Somehow we STILL ended up getting into the last aid station ahead of schedule.
Owen’s Creek (194.9) to Finish (207.9)
13 Miles | 385 ft ascent | 1639 ft descent
JAIME & I MADE IT to Owen’s Creek, the last aid station. It was comforting to hear from other runners and crew at the aid station just how awful that last section was. EVERYONE agreed it was insanity. I asked the crew to VERIFY that the last section was actually ROAD…we didn’t trust any section descriptions now.
It was an energy boost to see the crew one last time. Last reset, ditched my poles, gaiters, and put on my last fresh pair of shoes. Jaime & I had some delicious pancakes. Last chats & laughs and LFG’s from the crew and we were off.
Finally Road!!! It was incredible. It felt SOO good to run! As we left, the crew yelled…’Bring her home Jaime!!’
Jaime and I were full on “cookin pushin”.
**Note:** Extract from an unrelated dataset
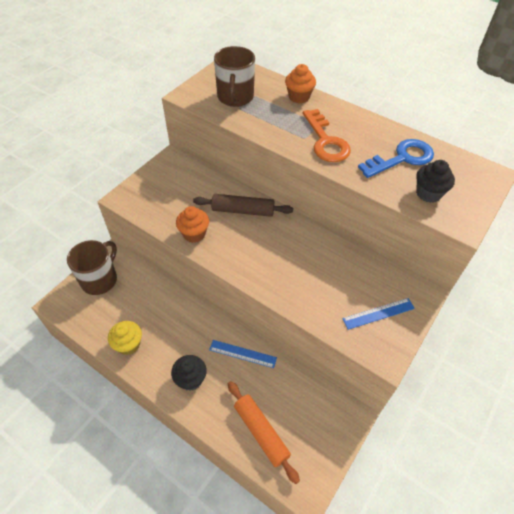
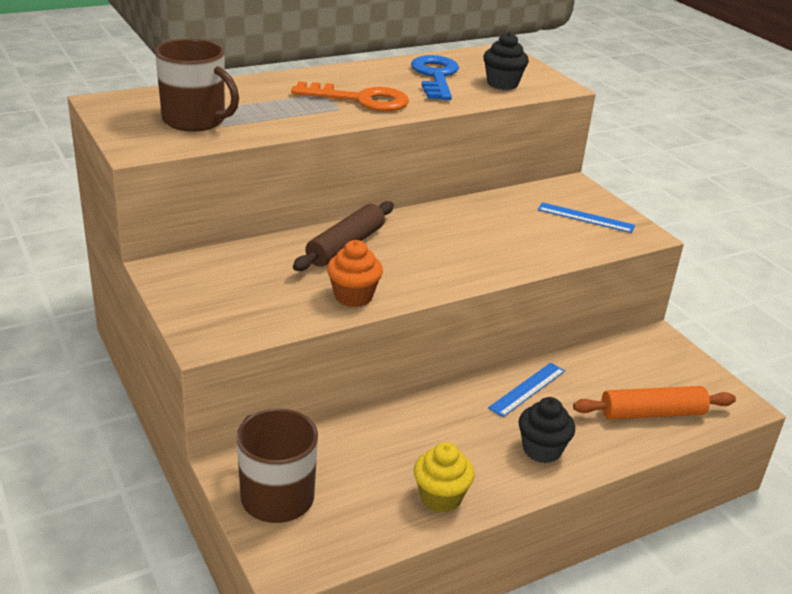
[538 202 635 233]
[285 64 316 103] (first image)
We left with a fellow runner and pacer. And while we respected their effort. We had our own goal. And pushed.
I was energized but also completely exhausted.
We were in THE FINAL SECTION. Pinch me. It felt like a dream.
Fighting back tears. We pushed on.
Every time another runner was in our sights we used it as energy to push harder.
We passed the final runner and had the road to ourselves. I couldn’t hold in my emotion, and started to cry.
I had been envisioning this moment for a YEAR.
‘Keep giving it everything you have’,…Jaime kept reassuring me and moving us forward.
It felt like we were sprinting! (At one point she did get us under 8 min pace!!!) 💪🏻
I was so excited to get to the Finish, but was also sad that it was all coming to an End.
Jaime & I made the final turn into the High School, the crew cheering us in, and I lost it 😭.
Gwen put her Crocs in “sport mode” and joined us as we ran the 3/4 “victory” lap around the track.
Happy tears streaming down my face.
Hugs with Jaime and me and Gwen crossed that Finish Line.
📸 : Jason Peters
📸 : Jason Peters
96 hours and 29 minutes and 55 seconds
46,000 ft climbed, 47,000 ft descended
13 aid stations
6.5 hours of sleep
4 pairs of shoes
4 water crossings
2 rope climbs
100s of trees to navigate
A year in the making.
An epic adventure of a lifetime.
It was better than I could have ever dreamed.
What made it special was SHARING this experience with my FAVORITE PEOPLE.
I literally tear up thinking about how much I appreciate them, ultra’s are a team effort.
I couldn’t have (nor would have wanted to) done it without them.
📸 : Jason Peters
From words of encouragement, sharing the trails, laughter at aid stations, lubing my feet (yikes ya MY feet), reloading my nasty hydration pack, grabbing food, mountain dew, coffee, helping me sleep, glorious resets of toothbrushes and deodorant sprays, sweaty hugs, and everything in between. I am so grateful.
There aren't enough THANK YOUs and I LOVE YOUs and I APPRECIATE YOUs for my crew. 😍
You only get to do life once. And those 4+ days I was living my best WITH THE BEST.
Already dreaming of the next adventure (once my feet aren’t so swollen ;)
Post-Race Portrait 📸 : Jason Peters
Handmade One of a Kind Buckles by Kali Mellus (it was so hard to choose, they were all beautiful!